Здесь будет все: пережитое,
И то, чем я еще живу,
Мои стремленья и устои,
И виденное наяву.
Передо мною волны моря.
Их много. Им немыслим счет.
Их тьма. Они шумят в миноре.
Прибой, как вафли, их печет.
Весь берег, как скотом, исшмыган.
Их тьма, их выгнал небосвод.
Он их гуртом пустил на выгон
И лег за горкой на живот…
Американцам, наверное, очень трудно это понимать, но тем не менее отчетливо, по-моему, слышна музыка этого стиха. Или, например, описание дачи.

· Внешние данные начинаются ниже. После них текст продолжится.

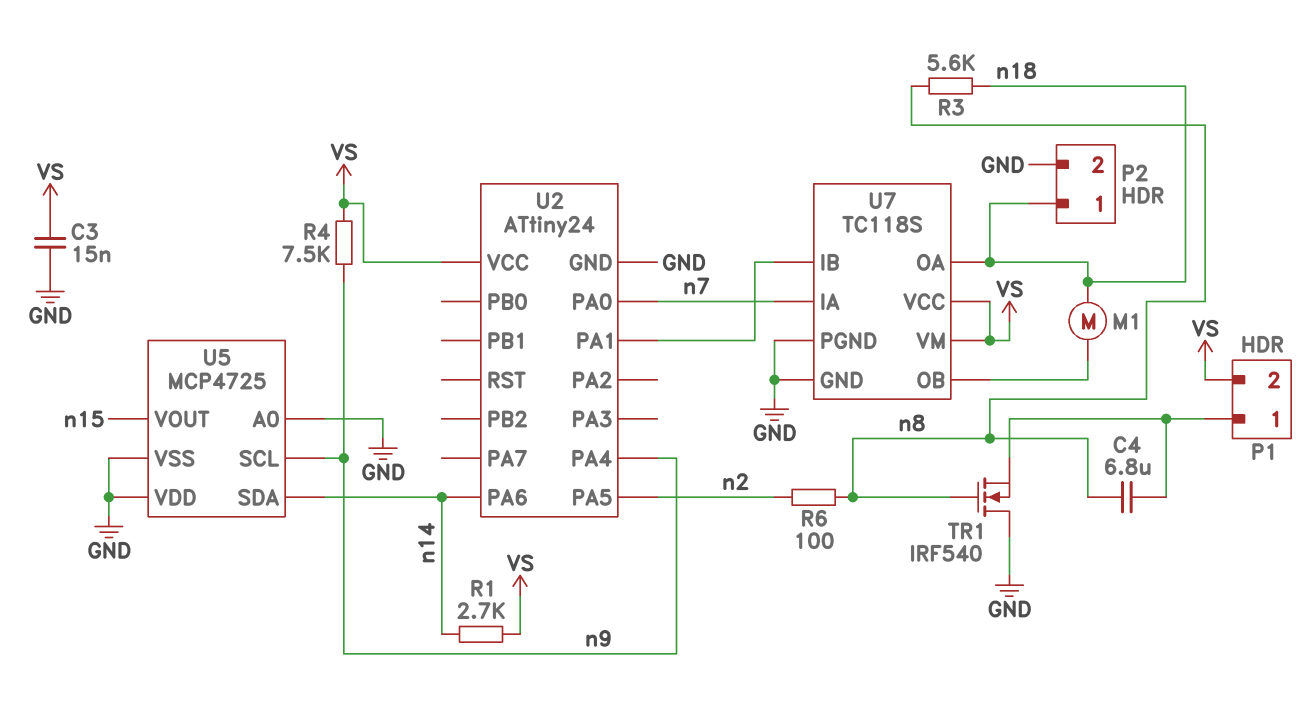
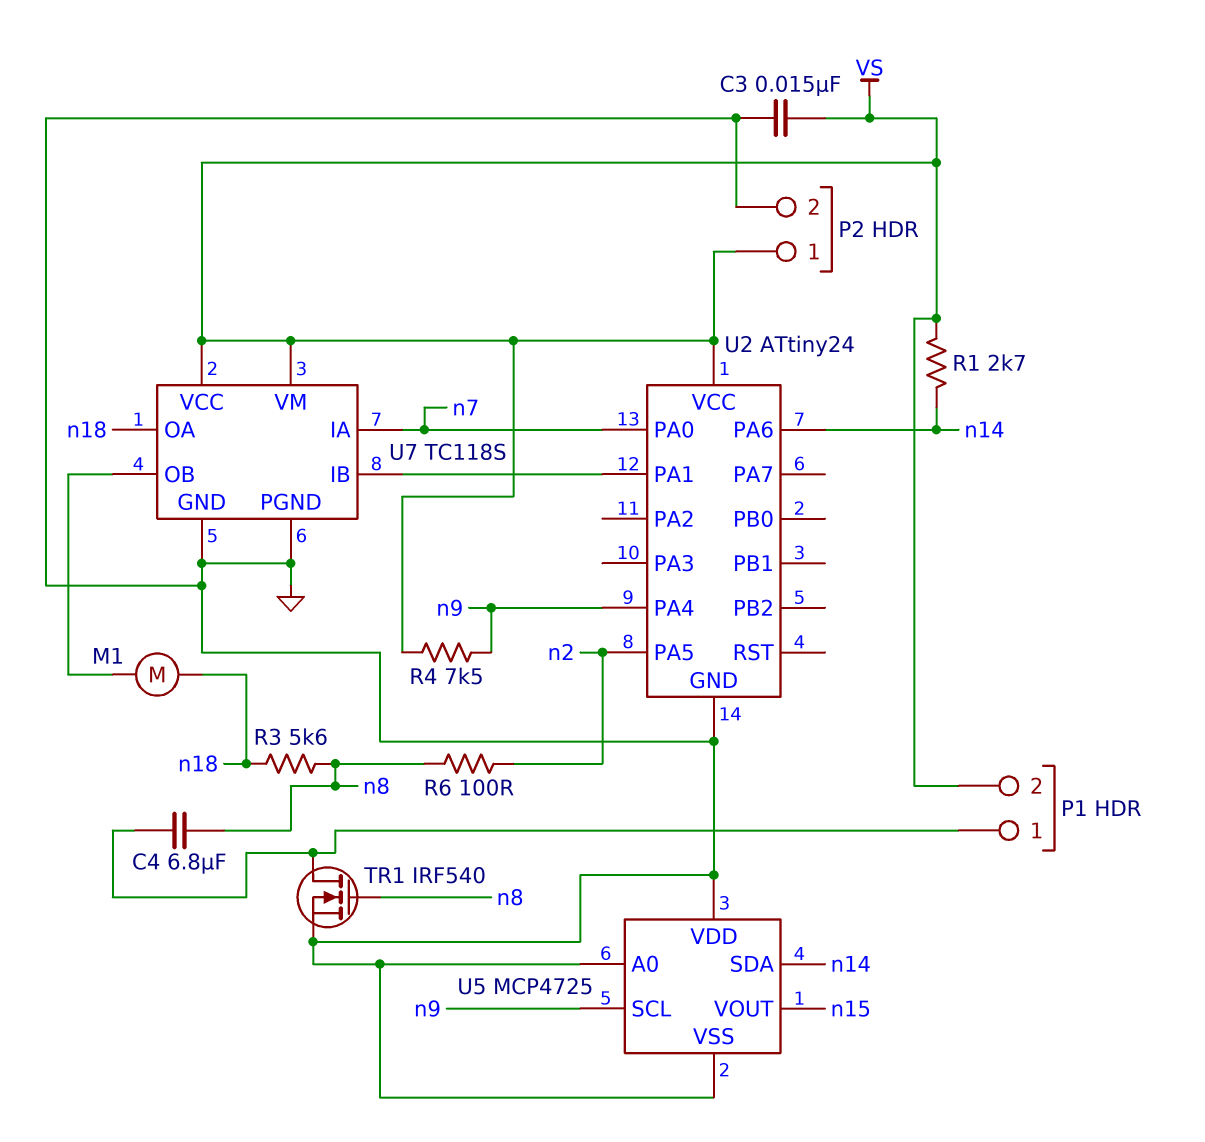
P2 pin 1: n18 -> VS
TR1: NMOS IRF540 (G n8, D GND, S P1/1) -> NMOS IRF540 (G n8, D P1/1, S GND)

На даче спят. B саду, до пят
Подветренном, кипят лохмотья.
Как флот в трехъярусном полете,
Деревьев паруса кипят.
Лопатами, как в листопад,
Гребут березы и осины.
На даче спят, укрывши спину,
Как только в раннем детстве спят.
Ревет фагот, гудит набат.
На даче спят под шум без плоти,
Под ровный шум на ровной ноте,
Под ветра яростный надсад.
Льет дождь, он хлынул с час назад.
Кипит деревьев парусина.
Льет дождь. На даче спят два сына,
Как только в раннем детстве спят.
Здесь такая музыка, что даже необязательно [понимать] все дословно. Я, кстати говоря, очень часто слушаю такого рода стихи и совершенно не стараюсь проникать в смысл, слушаю лишь как музыку слов и музыку ритма, ритм этих стихов.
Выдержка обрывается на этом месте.